Suicide bombing and other acts of terrorism by Palestinians are inhuman and must be condemned. Nor does terrorism help achieve Palestinian freedom. However, President Bush, almost all members of Congress and most journalists have failed to condemn Israeli state terrorism - violence Palestinians have endured for over 50 years. Since the Intifada began in September 2000, Israeli violence has included the killing of close to 2,000 and the wounding of many thousands of Palestinians, mostly civilians, by the Israeli military, the continuation of attacks on Palestinians and their property by armed Jewish settlers, and the torture of Palestinians. Israel has destroyed thousands of Palestinian homes and tens of thousands of olive and citrus trees, confiscated much land, diverted precious water resources, and inhibited access for Palestinians to medical supplies, jobs, schools, and food.

Given Israel’s destruction of the Palestinian Authority’s infrastructure, including its security forces, Yasir Arafat’s ability to stop Palestinian violence is extremely doubtful. However, the violence of Israel’s army, Jewish settlers, and prison authorities, which is the direct result of Israeli policies, could be ended immediately. These Israeli actions are destroying Palestinian society. They are not required to fight terrorism; indeed, they elicit Palestinian violence!

The above Israeli policies are violations of the Fourth Geneva Convention and, in some cases, war crimes. Although Israel denies the applicability of the Convention, 114 signatories of the Geneva Convention, meeting in Geneva in December 2001, confirmed that the Convention applies to Israel’s occupation of Palestinian lands and that numerous Israeli policies, including Jewish settlements on Palestinian lands, violate the Convention. Israel and the US, both signatories, boycotted the meeting.

In the last year, more Israelis have spoken out against the brutality of the occupation:

In early 2002, 52 army reservists signed a statement declaring that “We shall not continue to fight beyond the 1967 borders in order to dominate, expel, starve, and humiliate an entire people.” By the end of 2002, over 500 reservists had signed. (www.seruv.org.)

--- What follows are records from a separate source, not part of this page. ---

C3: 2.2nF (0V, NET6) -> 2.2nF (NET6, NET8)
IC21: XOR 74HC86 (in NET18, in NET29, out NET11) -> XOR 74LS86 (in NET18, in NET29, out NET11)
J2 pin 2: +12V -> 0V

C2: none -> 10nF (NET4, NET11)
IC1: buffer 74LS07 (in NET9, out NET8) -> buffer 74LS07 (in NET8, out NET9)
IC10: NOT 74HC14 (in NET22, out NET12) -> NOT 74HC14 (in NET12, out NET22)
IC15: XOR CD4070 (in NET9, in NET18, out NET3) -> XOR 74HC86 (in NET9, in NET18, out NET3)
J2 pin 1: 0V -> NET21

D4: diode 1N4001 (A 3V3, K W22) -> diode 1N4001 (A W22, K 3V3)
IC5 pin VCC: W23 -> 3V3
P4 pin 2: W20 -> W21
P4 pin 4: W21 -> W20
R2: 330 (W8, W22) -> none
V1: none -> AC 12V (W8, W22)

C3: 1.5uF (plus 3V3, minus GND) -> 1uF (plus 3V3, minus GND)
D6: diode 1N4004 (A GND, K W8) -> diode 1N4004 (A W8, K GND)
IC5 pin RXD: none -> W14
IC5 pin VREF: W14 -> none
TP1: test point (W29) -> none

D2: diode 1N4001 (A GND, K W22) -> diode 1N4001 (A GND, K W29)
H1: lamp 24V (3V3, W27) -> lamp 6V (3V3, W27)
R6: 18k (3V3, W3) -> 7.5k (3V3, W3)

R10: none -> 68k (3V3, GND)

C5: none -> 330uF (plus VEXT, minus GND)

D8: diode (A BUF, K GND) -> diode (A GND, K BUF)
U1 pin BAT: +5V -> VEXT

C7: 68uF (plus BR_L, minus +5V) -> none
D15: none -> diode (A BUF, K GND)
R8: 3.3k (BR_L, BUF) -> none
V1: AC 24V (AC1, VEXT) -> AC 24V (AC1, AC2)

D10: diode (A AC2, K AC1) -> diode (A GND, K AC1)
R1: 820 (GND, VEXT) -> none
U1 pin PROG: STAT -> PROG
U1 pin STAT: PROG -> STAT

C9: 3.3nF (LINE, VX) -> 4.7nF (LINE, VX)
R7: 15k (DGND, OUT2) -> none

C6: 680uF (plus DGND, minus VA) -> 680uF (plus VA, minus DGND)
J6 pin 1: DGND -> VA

In December 2002, Israeli holocaust survivors and their descendants began circulating a petition which, while deploring Palestinian terror as “a despicable crime,” criticizes Israel’s destruction of Palestinian homes, olive trees, and orchards, and asserts that the “domination of another people against its will contradicts the lessons of the Holocaust, morally, humanely, and politically.”

Michael Ben Yair, the Attorney General in Yitzhak Rabin’s last government, wrote recently that after the 1967 War, Israel “chose to become a colonialist society, ignoring international treaties, expropriating lands, transferring settlers from Israel to the occupied territories, engaging in theft, and finding justification for all of this.”

.Given the extreme pro-Israeli position of President Bush (who called Israeli Prime Minister Ariel Sharon a “man of peace”) and of Congress (which is more supportive of Sharon’s hard-line than are US Jews), it is heartening that a 2002 in-depth opinion survey by the Program on International Policy Attitudes (www.pipa.com) found Americans seek a fair US policy which supports Palestinians as well as Israelis.

The US has given Israel over $3 billion in annual military and economic aid for years. Now the US is considering an Israeli request for $12 billion in aid and loan guarantees. This largess, in the absence of US insistence that Israel abide by UN resolutions, highlights the importance of SEARCH’s work for a US policy toward Palestine/Israel which upholds international law and reflects American public opinion and democratic values.